In Japan, treatment with dental implants for functional recovery of jaw defects has been covered by Japanese public health insurance since 2012 [4]. Thus, the economic burden has been substantially reduced for patients with jaw defects who desire functional recovery using dental implants [5]. The survival rate of dental implants in patients with extensive jaw defects is likely to be lower than that in patients with a usual dent-alveolar defects due to periodontal disease, dental trauma, and dental caries [6].
In this study, in order to know the current situation of the dental implant treatments in patients with extensive jaw defects after treatment for various oral and maxillofacial diseases in our hospital, we investigated the clinical background of those patients and prognosis of the dental implants. Additionally, we extracted factors related to the loss of dental implants and assessed the recovery of the masticatory function of the patients.
2. Patients, Materials and Methods
2.1. Patients
We examined 43 patients who underwent dental implant treatment that was covered by the Japanese public health insurance system at Dokkyo Medical University Hospital between 2012 and March 2024. All patients had previously undergone treatment for malignant or benign tumors, cleft lip and palate, trauma or ORN.
2.2. Examined Items
The following information was retrospectively retrieved from the electronic medical records: the patients’ gender, age, primary maxillofacial disease, method of anesthesia for implant surgery, type of bone for implant placement (existing bone or grafted bone), number of dental implants, implant placement site (maxilla or mandible), type of prosthesis (fixed or removable, cantilever or others), prognosis of the dental implants and masticatory function of the patients.

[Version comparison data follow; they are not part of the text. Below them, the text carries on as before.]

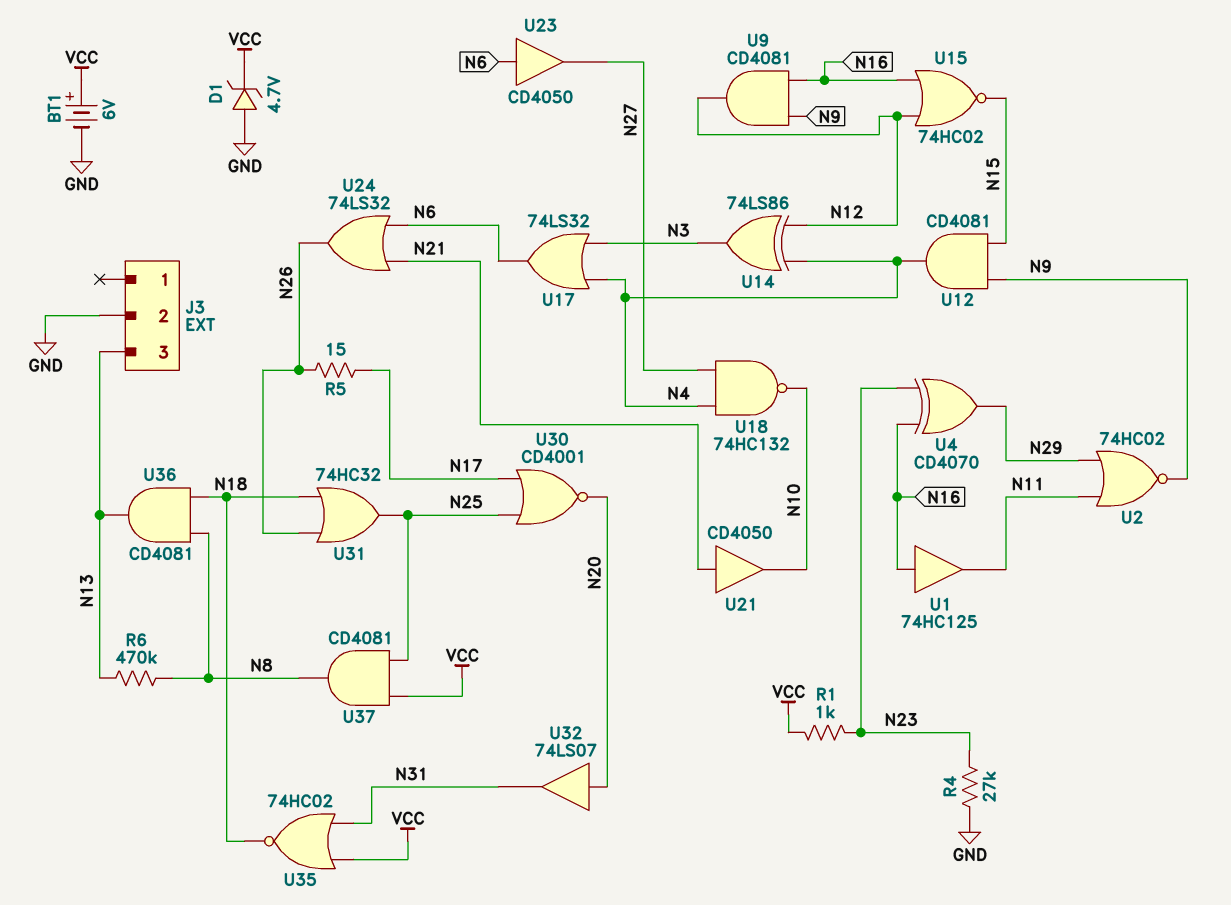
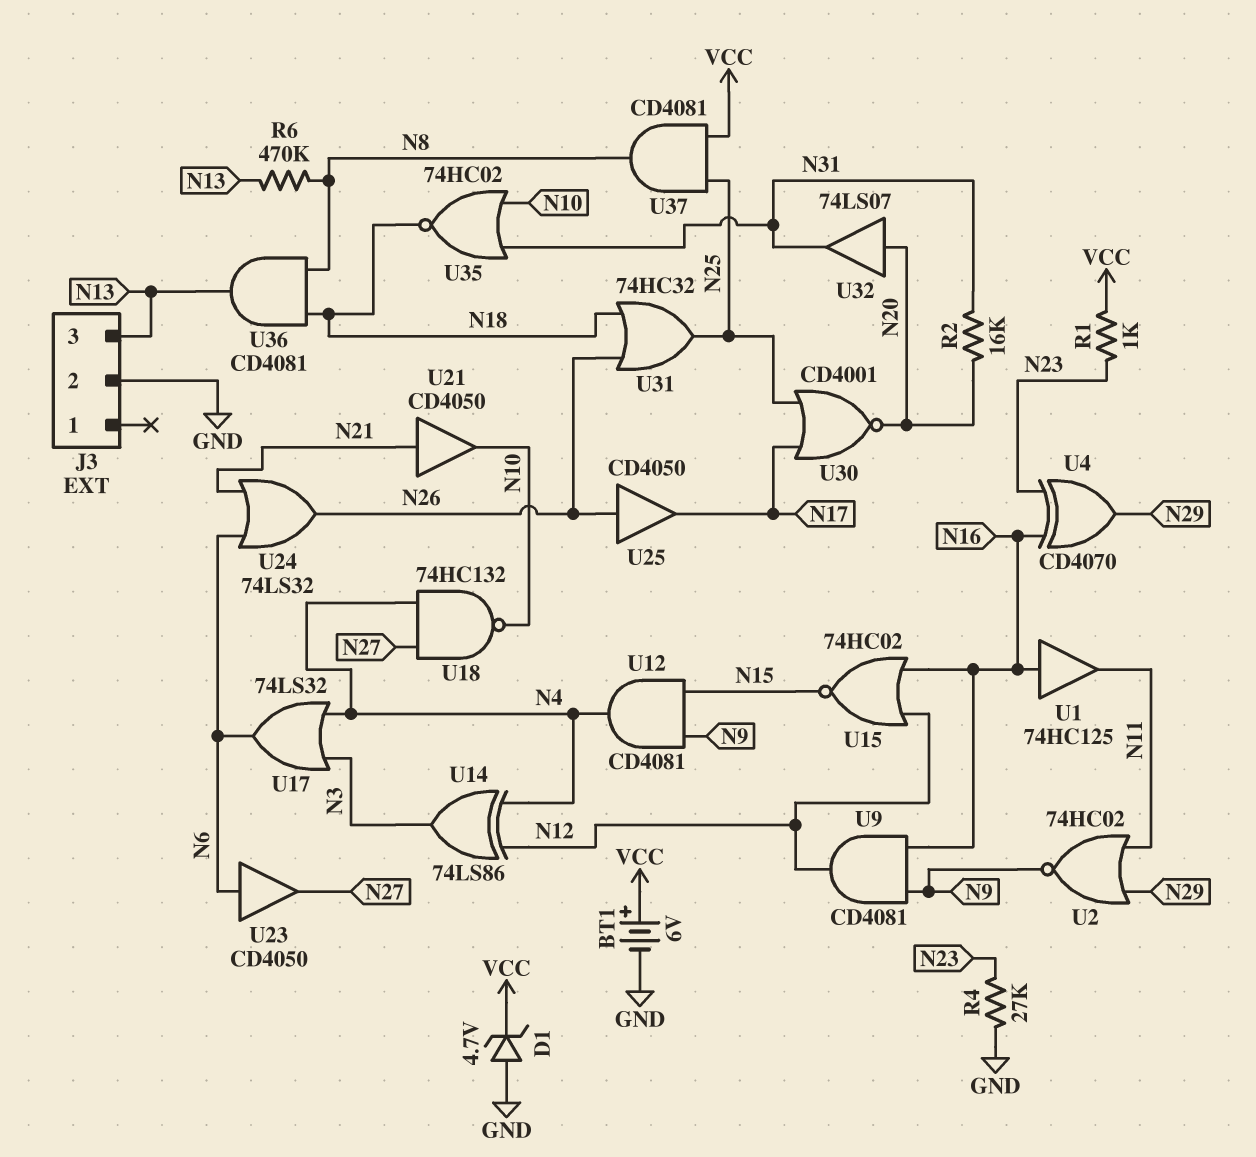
R2: none -> 16k (N20, N31)
R5: 15 (N17, N26) -> none
U25: none -> buffer CD4050 (in N26, out N17)
U35: NOR 74HC02 (in N31, in VCC, out N18) -> NOR 74HC02 (in N10, in N31, out N18)

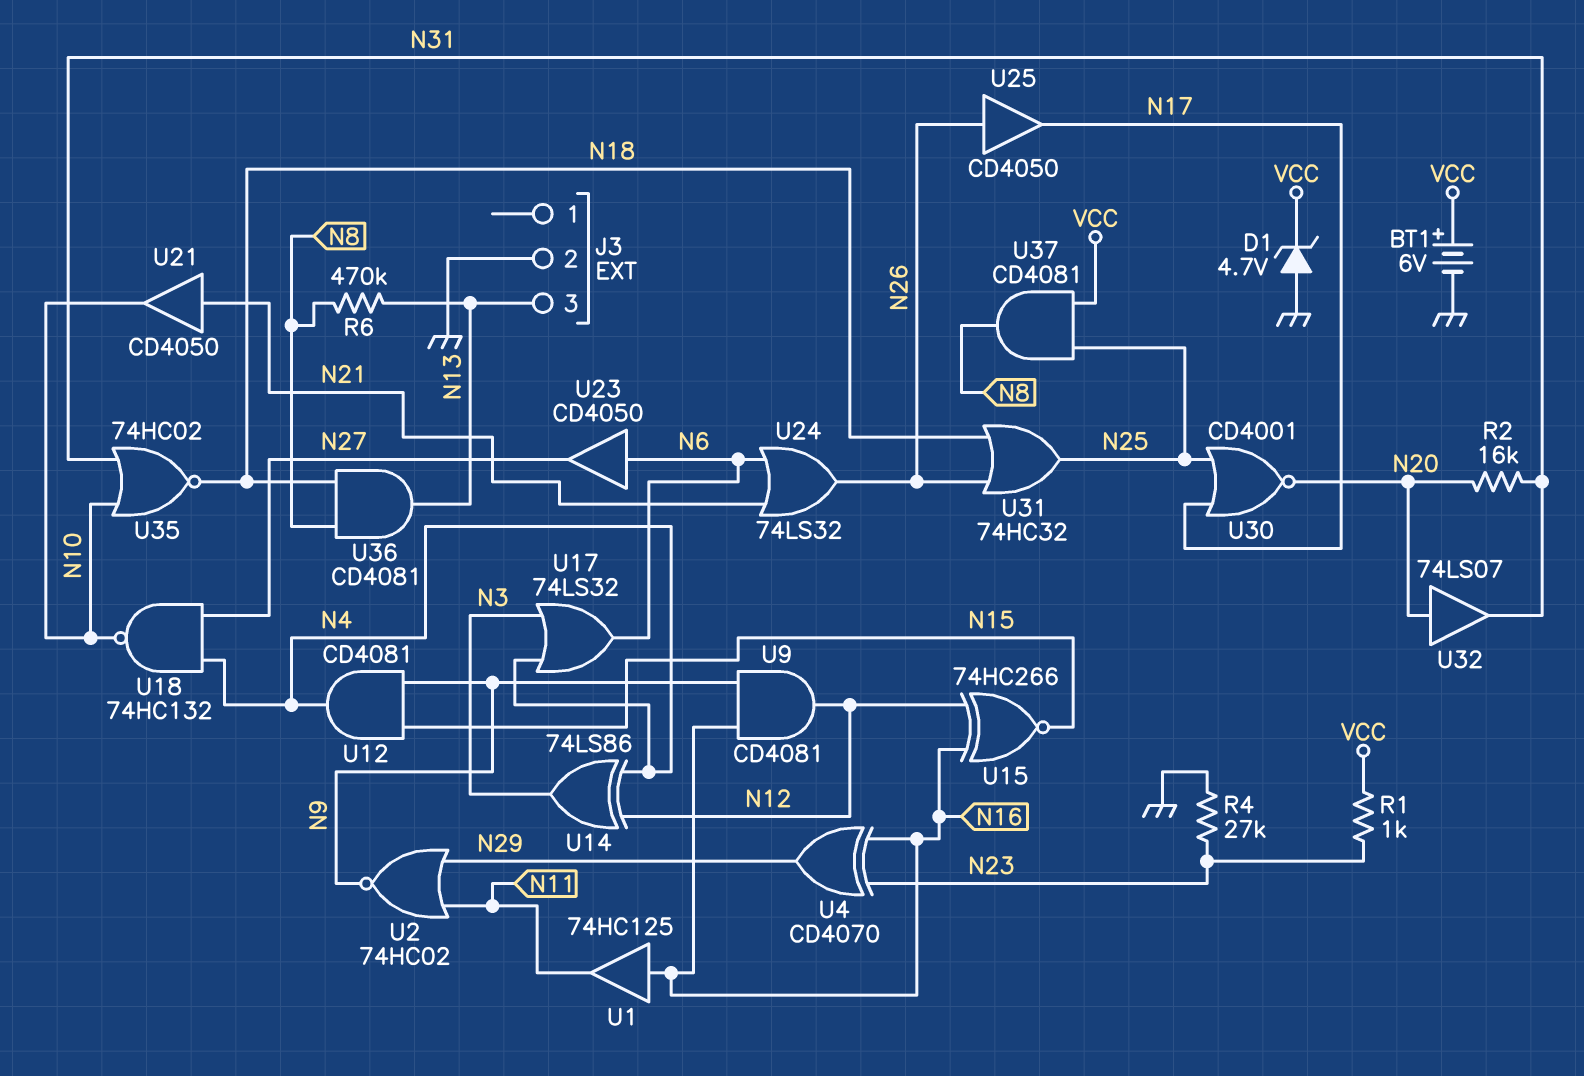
U15: NOR 74HC02 (in N12, in N16, out N15) -> XNOR 74HC266 (in N12, in N16, out N15)

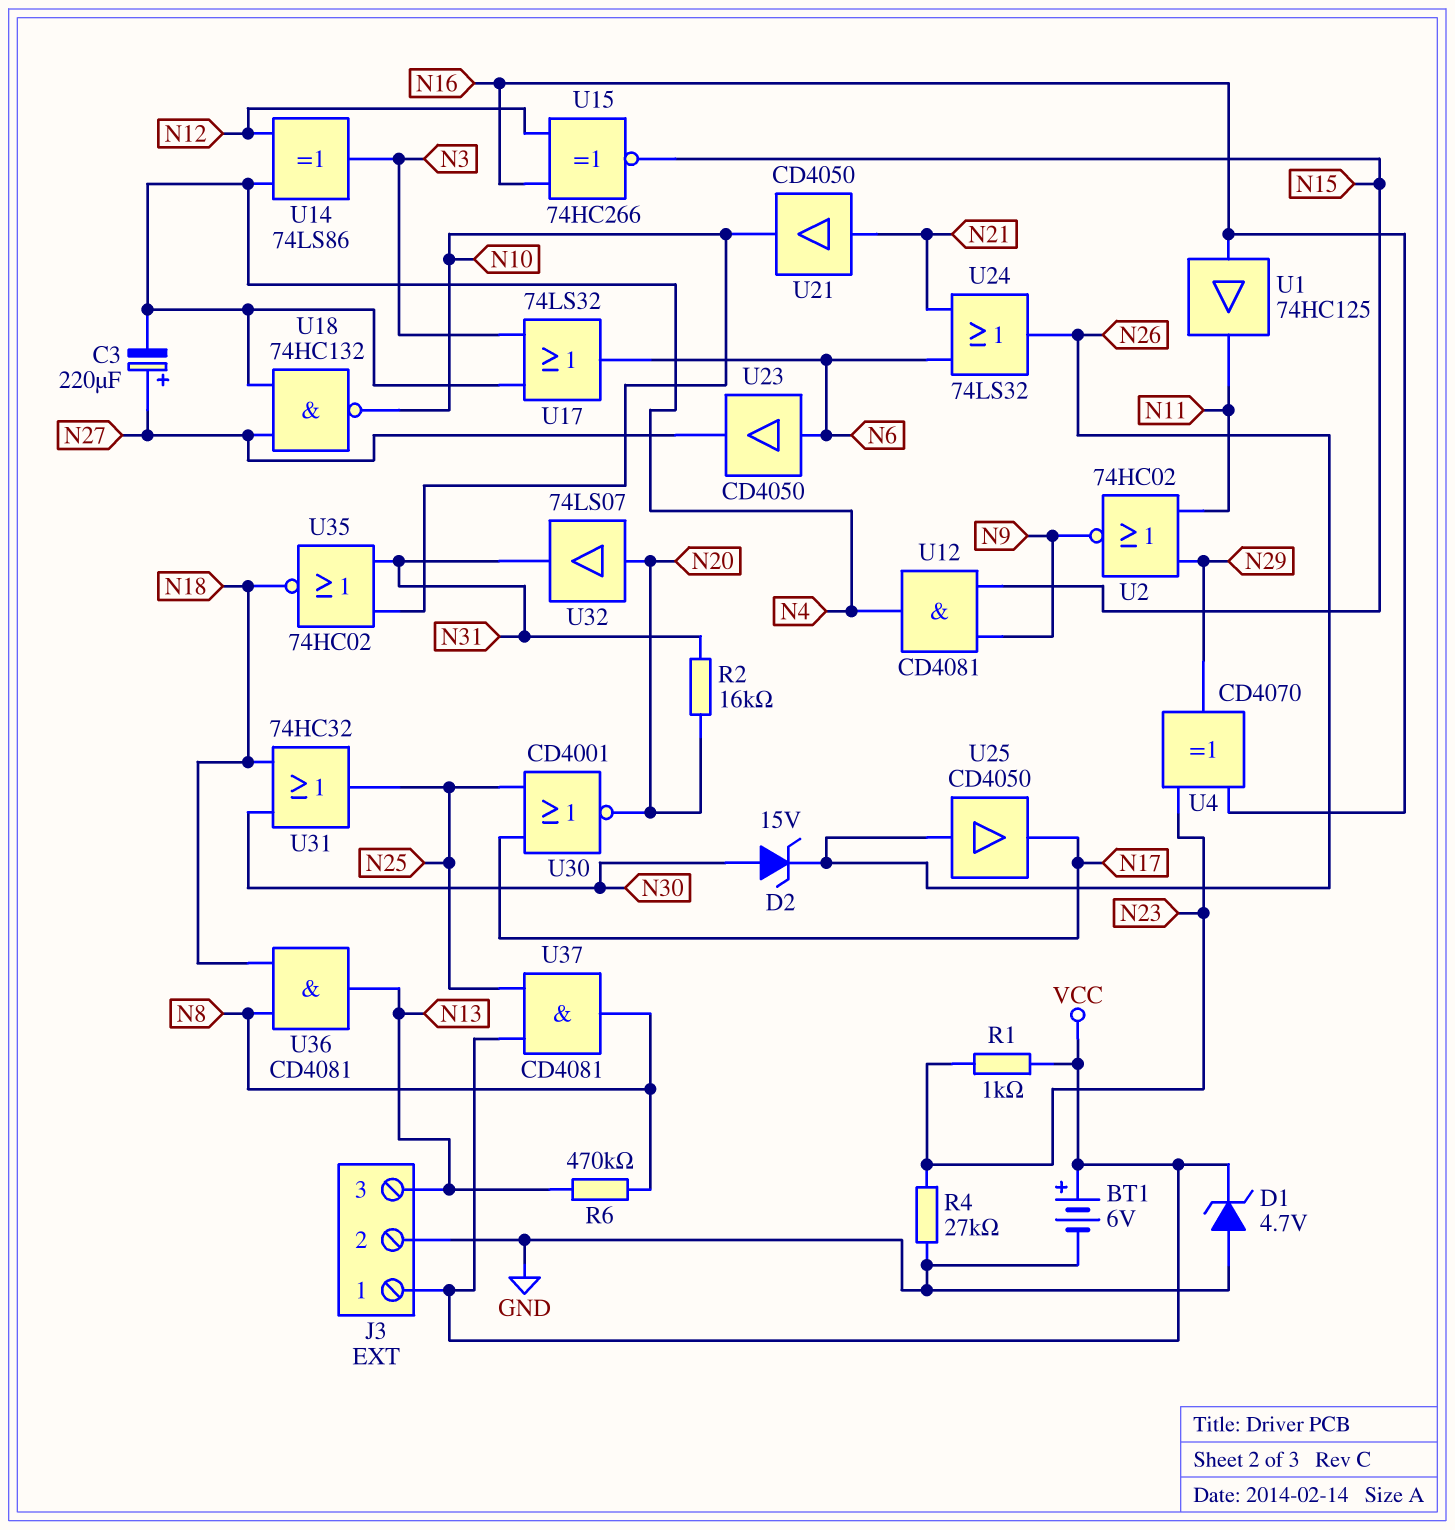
C3: none -> 220uF (plus N27, minus N4)
D2: none -> zener 15V (A N30, K N26)
J3 pin 1: none -> VCC
U9: AND CD4081 (in N9, in N16, out N12) -> none
U31: OR 74HC32 (in N18, in N26, out N25) -> OR 74HC32 (in N18, in N30, out N25)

2.3. Assessment of the Masticatory Function of the Patients After Dental Implant Treatments
The masticatory function of ten patients who had undergone dental implant treatment and agreed to participate in the study was measured quantitatively using gummy jellies [7]. The instruction to patients was to chew gummy containing glucose (Glucorum®, GC, Tokyo, Japan) for 20 seconds, rinse the mouth with 10 mL of water, and spit out the gummy and water into a mesh filter. The glucose concentration in the collected filtrate was measured using a glucose-measuring device (Gluco Sensor GS-II®, GC, Tokyo, Japan), with a higher concentration indicating a higher masticatory function. Seven patients with removable dentures underwent tests three times before and after placing the dentures, and 3 patients with fixed prosthesis underwent tests three times. The masticatory function of the patients was compared with that of 3 healthy individuals with natural dentition.
2.4. Statistical Analysis
The survival rates of dental implants for 40 patients who had completed the final prosthesis process were analyzed by gender, age (≥75/<75 years), primary disease (malignant tumor/others), implant site (maxilla/mandible), type of bone (existing bone/grafted bone), type of prosthesis (cantilever/others), and whether or not the patient received radiotherapy by univariate and multivariate analyses. A two-sided 95% confidence interval (CI) was estimated using Cox proportional hazards models. Differences in masticatory function of the patients from before to after denture placement over dental implants were examined by Friedman test. Differences of the masticatory function between patients with fixed prosthesis on dental implants and individuals with natural dentition were examined by Mann-Whitney test. All analyses were conducted using IBM SPSS ver. 30.0 (IBM SPSS, Inc., Tokyo, Japan) with a significance level of 0.05.
2.5. Ethics
The study was approved by Dokkyo Medical University Hospital Ethics Committee (R-72-13J) as an opt-out study. No patients or their representatives requested to be excluded from the study.
3. Results
3.1. Characteristics of the Patients
3.1.1. Gender and Age
The patients comprised 26 males and 17 females aged from 19 to 89 years (mean: 59.8 years, 33 patients over 75 years and 10 patients under 75 years) at the time of dental implant treatments (Table 1).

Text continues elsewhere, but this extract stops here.